The idea behind shadow stacks is simple: in addition to the normal program stack (which holds return addresses, local variables, and more) there is a special memory area, called the "shadow stack", that stores only return addresses. Whenever a CALL instruction is executed, the return address is pushed onto both the normal and the shadow stacks. When, later, a function ends with a RET instruction, the return address that's popped from the normal stack is compared to that on the shadow stack. If they match, the execution continues; if they don't, a violation of control-flow integrity has just been detected.

Recent x86 processor models implement shadow stacks in hardware, meaning that no instrumentation is required for a program to get the protection that shadow stacks provide and that the cost of using a shadow stack is negligible. Once the feature is enabled, the CPU takes care of pushing and popping the return address on the shadow stack and comparing the return addresses. If the return addresses do not match, the CPU generates a control protection exception. To support shadow stacks, the x86 architecture has been extended with a model-specific register (MSR) that controls the use of the shadow stack and its features. There are also shadow-stack pointer MSRs (one for each possible privilege level) and a set of instructions for manipulating shadow-stack contents.

The discussion about how kernel should support shadow stacks for user space started a long time ago, but it has still not concluded. One of the difficulties in enabling this feature is the possibility that some applications will be broken by shadow stacks because they use non-standard ways to change their control flow. The list of problematic applications includes GDB, various JIT engines, and, of course, CRIU.

CRIU and shadow stacks

CRIU is known for its intimate relations with the kernel and its use of obscure kernel interfaces. Among other things, CRIU has to intervene in the control flow of the tasks to be checkpointed in order to extract the information that cannot be obtained by other means (such as from the /proc file system). When restoring a saved process, CRIU has to be able to recreate its state as it was at checkpoint time, so if the process had a shadow stack enabled, that shadow stack has to be restored exactly as it was before the checkpoint.

To checkpoint (or "dump" in CRIU jargon) a process, CRIU injects a blob with parasite code into the target to get parts of the process state that are not visible from the outside or which can only be obtained slowly and painfully. To inject the parasite, CRIU stops the task with ptrace(), finds a free area in the task's memory layout, puts the parasite code there, and makes the task jump into that code. So far, there are no conflicts with shadow-stack enforcement because, after the parasite starts running, the CALL and RET instructions within the parasite are properly paired.

There is, however, a problem when the parasite's job is done and the normal process execution should be resumed. CRIU uses the sigreturn() system call, which is normally only invoked at the end of a signal handler, to "cure" the task of the parasite and resume its normal execution. This operation could be done with ptrace(), but sigreturn() reduces the synchronization complexity between CRIU and the parasite and, more importantly, allows the task to continue even if CRIU itself fails.

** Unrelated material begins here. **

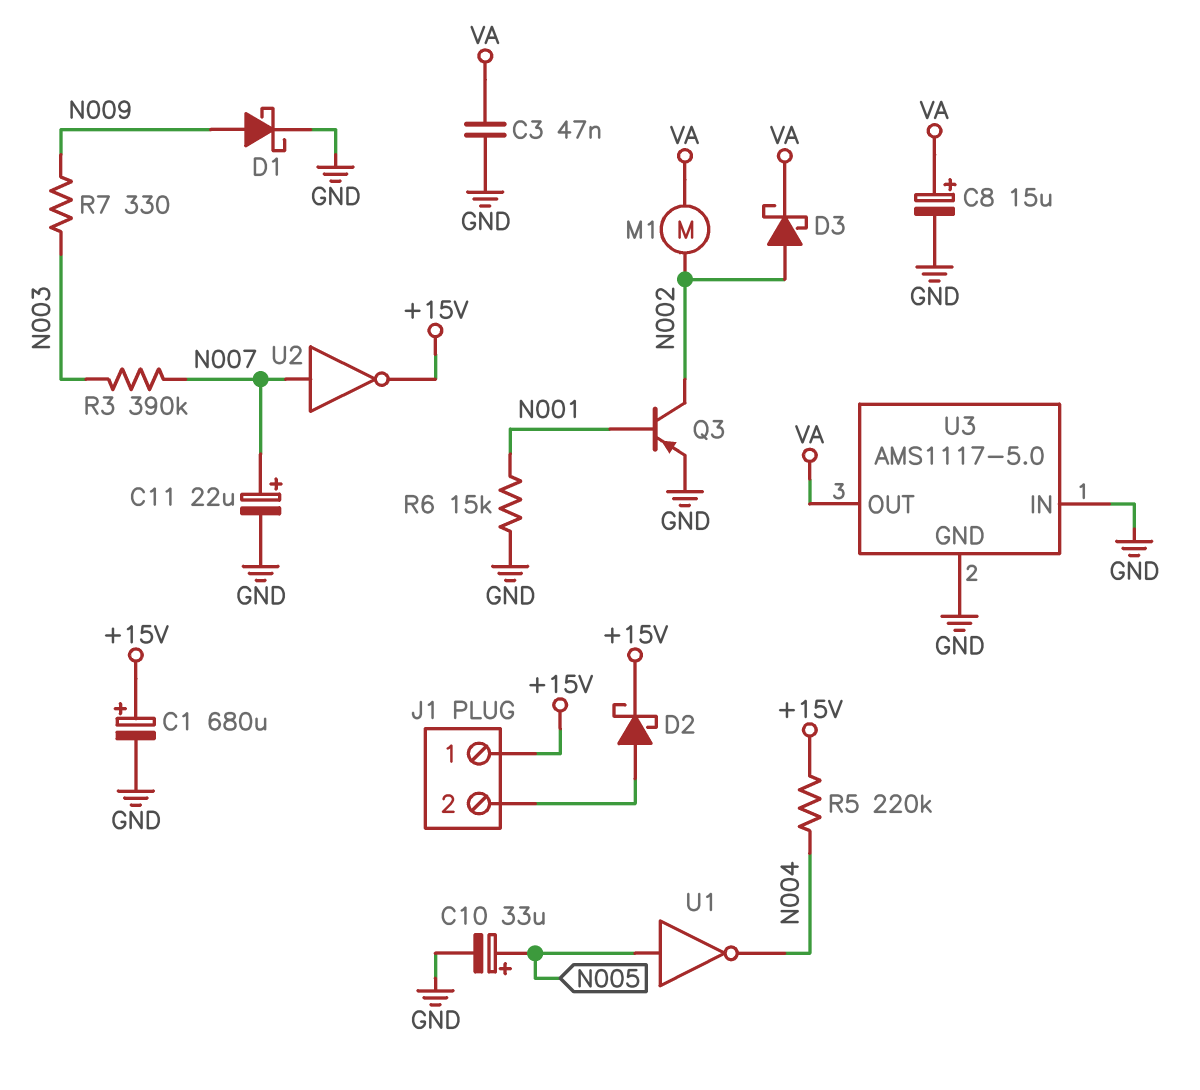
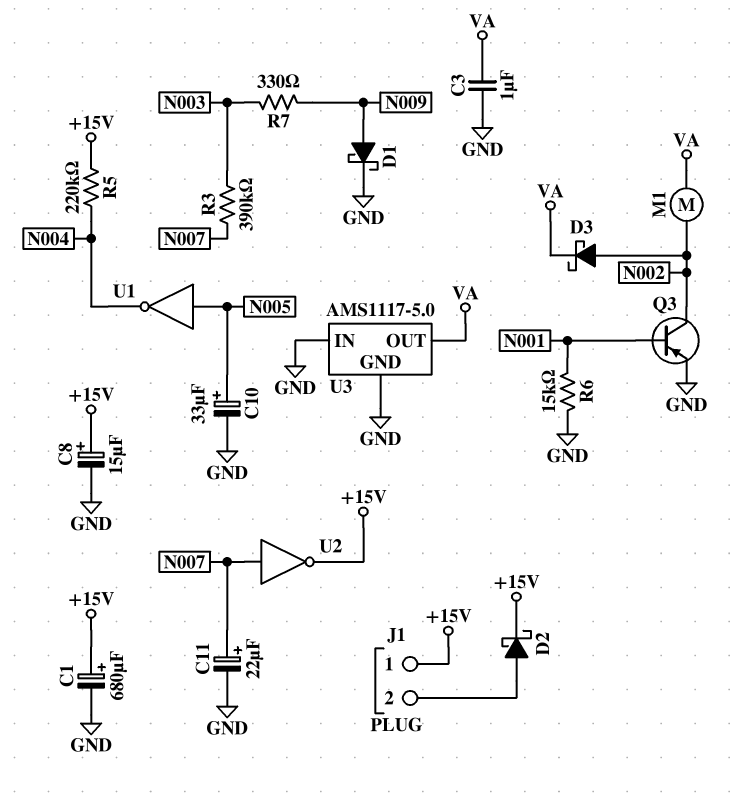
C3: 47nF (GND, VA) -> 1uF (GND, VA)
C8: 15uF (plus VA, minus GND) -> 15uF (plus +15V, minus GND)

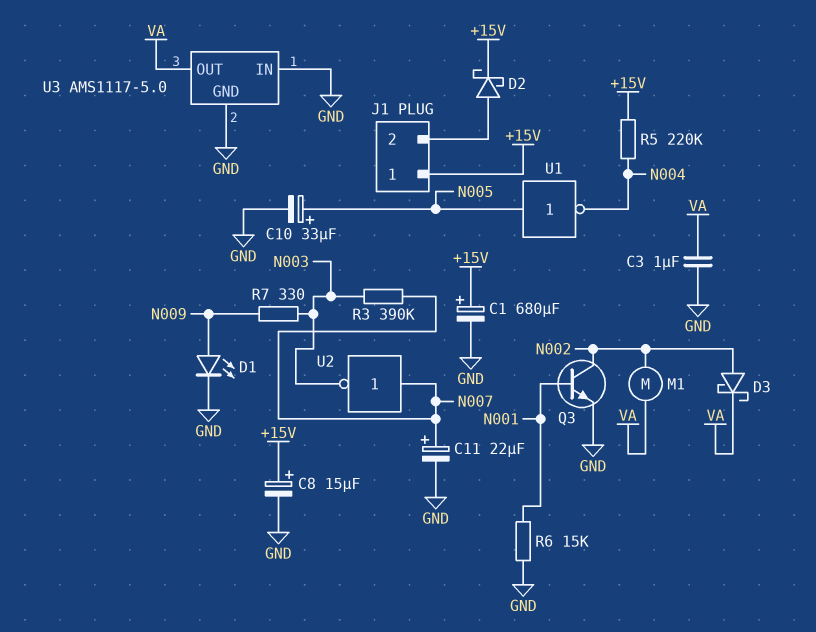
D1: schottky (A N009, K GND) -> LED (A N009, K GND)
Q3: PNP (B N001, C N002, E GND) -> NPN (B N001, C N002, E GND)
U2: NOT (in N007, out +15V) -> NOT (in N007, out N003)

The implementation of sigreturn() in the kernel takes special measures to ensure that its usage does not violate shadow-stack integrity. Whenever the kernel needs to deliver a signal to a process, it sets up the return frame that will be used when signal handler is concluded; it also pushes some data to the shadow stack and then verifies the integrity of that data when sigreturn() is called. Since CRIU uses sigreturn() directly — without any signal being delivered to the process that is being dumped — it has to tweak the shadow-stack contents to match the state expected by the kernel. The modification of the shadow-stack pointer is done using a couple of ptrace() calls are part of the latest API proposed for shadow-stack enablement; the shadow-stack contents can already be adjusted using existing ptrace() calls. This shadow-stack modification is performed early during parasite injection in order to preserve the ability to resume normal task execution if anything goes wrong.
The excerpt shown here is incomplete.